Claro, claro, eso es una obsesión: cuando yo irrumpo con fuerza en la literatura fue que cuando me puse a escribir Gárgoris y Habidis, emprendiendo una tarea de años y años y años de acumulación de material y de redacción de ese material, y eso se puso en marcha cuando viajando por la India en mil novecientos sesenta y ocho y sesenta y nueve, viví un episodio que yo no sé si era fruto de la imaginación o fruto de la realidad hindú que es como es, y es que estaba yo atravesando de lado a lado la India, a la altura de la cintura, por así decirlo, desde las cuevas de Ayanta —de ahí que mi hija, escritora también, se llame Ayanta— hasta Madrás, en el océano Índico. Estuve conduciendo toda la noche el indómito Volkswagen, ese coche que tanto aparece en mi novela El camino del corazón, y ya a las cinco de la mañana, aturdido al haber estado conduciendo toda la noche, cuando llegué, se abrió frente a mí el Océano Índico: aparecieron las palmeras, despuntó el Sol, un momento mágico, y había un paso a nivel que me cerraba el paso. 

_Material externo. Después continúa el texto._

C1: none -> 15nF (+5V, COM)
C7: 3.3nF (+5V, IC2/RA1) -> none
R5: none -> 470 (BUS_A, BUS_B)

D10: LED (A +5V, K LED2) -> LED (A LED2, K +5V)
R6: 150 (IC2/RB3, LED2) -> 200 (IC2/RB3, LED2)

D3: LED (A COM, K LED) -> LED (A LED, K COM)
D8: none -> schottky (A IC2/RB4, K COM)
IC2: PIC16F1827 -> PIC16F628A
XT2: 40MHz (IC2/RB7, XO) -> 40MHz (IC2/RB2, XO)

Frené, y se me acercó un faquir, uno de estos individuos desgreñados, febriles, de ojos brillantes que pululan por la India. Yo estaba fumando un cigarrillo y tenía el codo apoyado en la ventanilla del coche, entonces me dijo imperiosamente: echa la ceniza de ese cigarrillo en tu mano, cierra la mano, y yo le obedecí, lo hice, abrí la mano, y ya no había ceniza, había una flor amarilla. Interpreté que había llegado la hora de tomarme la literatura en serio, de sentarme a escribir durante todo el tiempo que fuese necesario, y eso se inspiraba en una página de Borges que se refiere a la rosa amarilla que un momento antes de morir vio el poeta barroco italiano Giambattista Marino, y en ese instante comprendió que el arte no era como su vanidad había soñado, un espejo del mundo, sino algo añadido al mundo. Me dije: hostias, claro que sí, porque yo, como buen revolucionario de la época, como buen rebelde de la época, creía mucho todavía en la literatura comprometida, en la literatura —o el arte en general— puesta al servicio de la revolución, de la democracia, de la libertad o de lo que fuera, y ahí me di cuenta de que no, de que el único deber revolucionario si quieres llamarlo así que tiene un escritor, es el de crear belleza. El de añadir algo nuevo al mundo.